In 2017, Weiss was awarded the Nobel Prize in Physics, along with Kip Thorne and Barry Barish, "for decisive contributions to the LIGO detector and the observation of gravitational waves".

Weiss has helped realize a number of challenging experimental tests of fundamental physics. He is a member of the Fermilab Holometer experiment, which uses a 40m laser interferometer to measure properties of space and time at quantum scale and provide Planck-precision tests of quantum holographic fluctuation.

In a 2022 interview given to Federal University of Pará in Brazil, Weiss talks about his life and career, the memories of his childhood and youth, his undergraduate and graduate studies at the MIT and the future of gravitational waves astronomy.

Early life and education 
Rainer Weiss was born in Berlin, Germany, the son of Gertrude Loesner and Frederick A. Weiss. His father, a physician, neurologist, and psychoanalyst, was forced out of Germany by Nazis because he was Jewish and an active member of the Communist Party. His mother, an actress, was Christian. His aunt was the sociologist Hilda Weiss.  The family fled first to Prague, but Germany's occupation of Czechoslovakia after the 1938 Munich Agreement caused them to flee again; the philanthropic Stix family of St. Louis enabled them to obtain visas to enter the United States. Weiss spent his youth in New York City, where he attended Columbia Grammar School. He studied at MIT and, after dropping out during his junior year, returned to receive his S.B. degree in 1955 and Ph.D. degree in 1962 under Jerrold Zacharias.

He taught at Tufts University from 1960 to 1962, was a postdoctoral scholar at Princeton University from 1962 to 1964, and then joined the faculty at MIT in 1964.

Achievements 
Weiss brought two fields of fundamental physics research from birth to maturity: characterization of the cosmic background radiation, and interferometric gravitational wave observation.

He made pioneering measurements of the spectrum of the cosmic microwave background radiation, with a balloon experiment that made the definitive measurement showing that the microwave background exhibited the thermal spectrum characteristic of the remnant radiation from the Big Bang.  He later became co-founder and science advisor of the NASA Cosmic Background Explorer (COBE) satellite, which made detailed mapping of the radiation.

Weiss also pioneered the concept of using lasers for an interferometric gravitational wave detector, suggesting that the path length required for such a detector would necessitate kilometer-scale arms.
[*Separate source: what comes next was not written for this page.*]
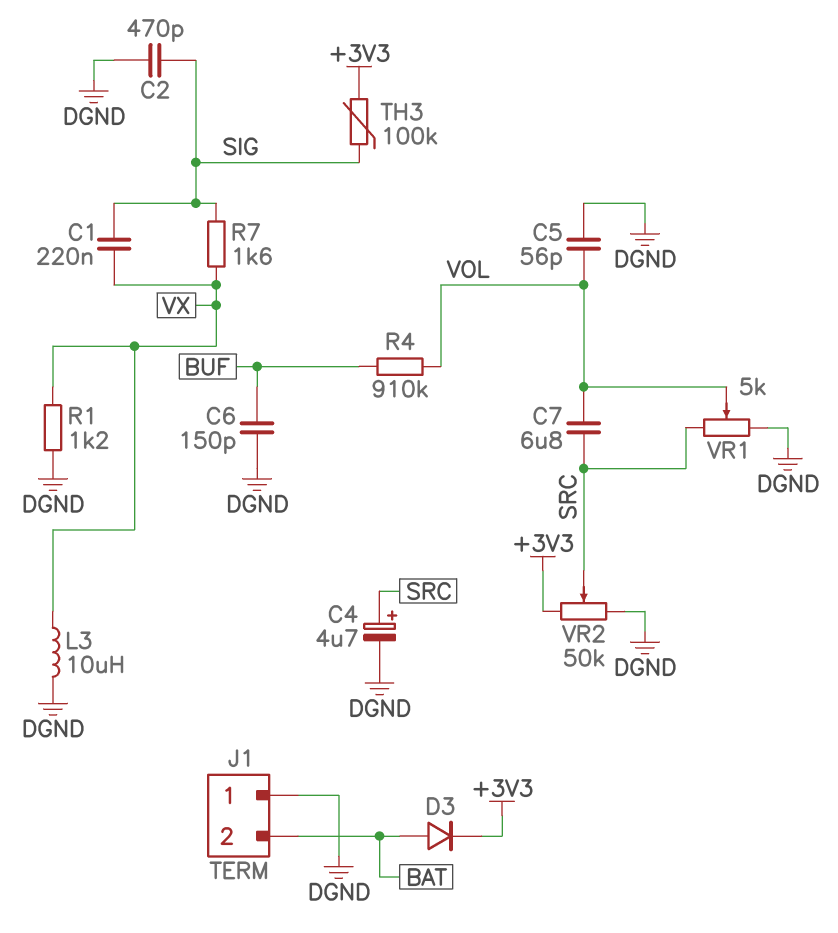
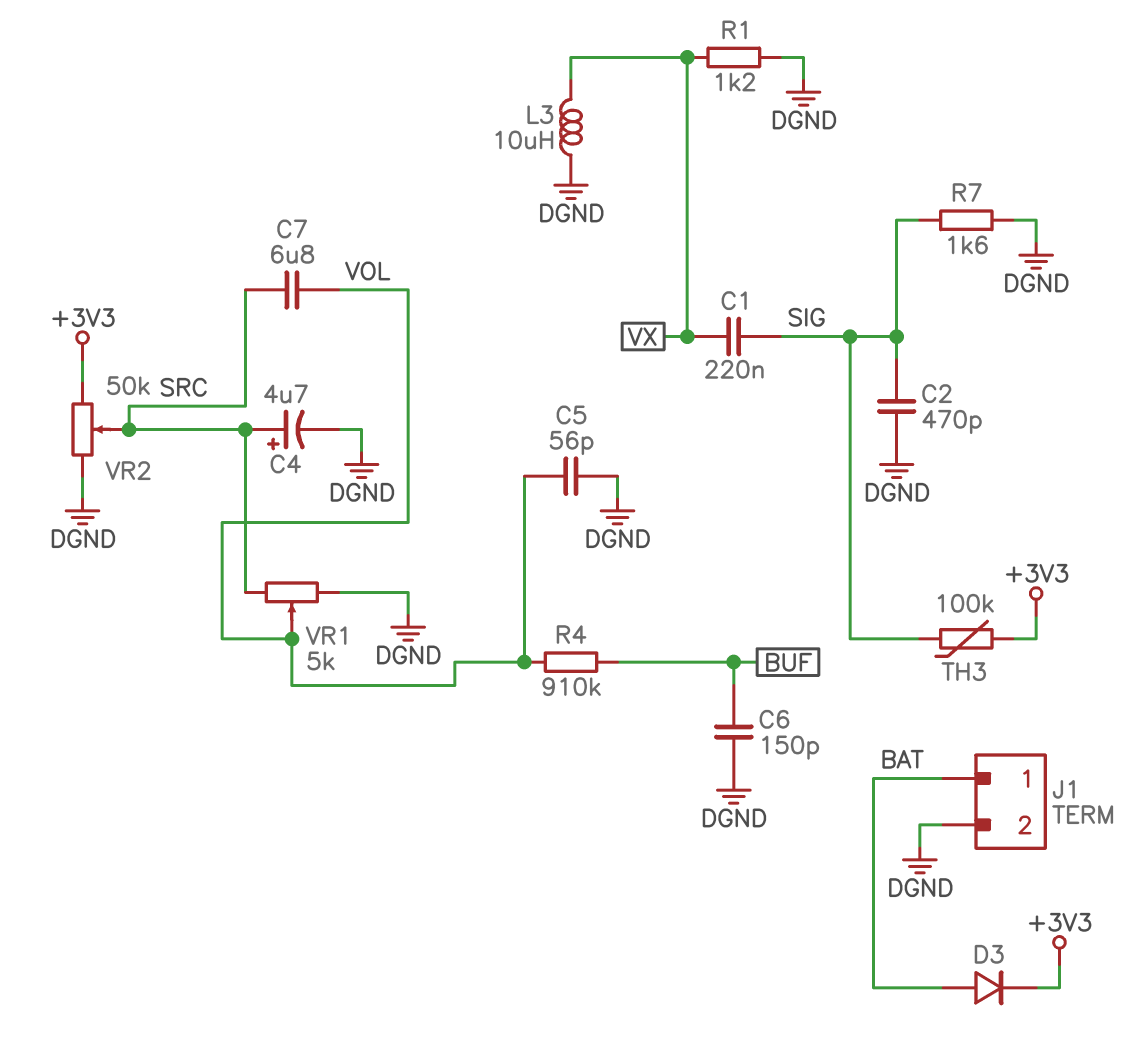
J1 pin 1: DGND -> BAT
J1 pin 2: BAT -> DGND
R7: 1.6k (SIG, VX) -> 1.6k (DGND, SIG)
He built a prototype in the 1970s, following earlier work by Robert L. Forward. He co-founded the NSF LIGO (gravitational-wave detection) project, which was based on his report "A study of a long Baseline Gravitational Wave Antenna System".

Both of these efforts couple challenges in instrument science with physics important to the understanding of the Universe.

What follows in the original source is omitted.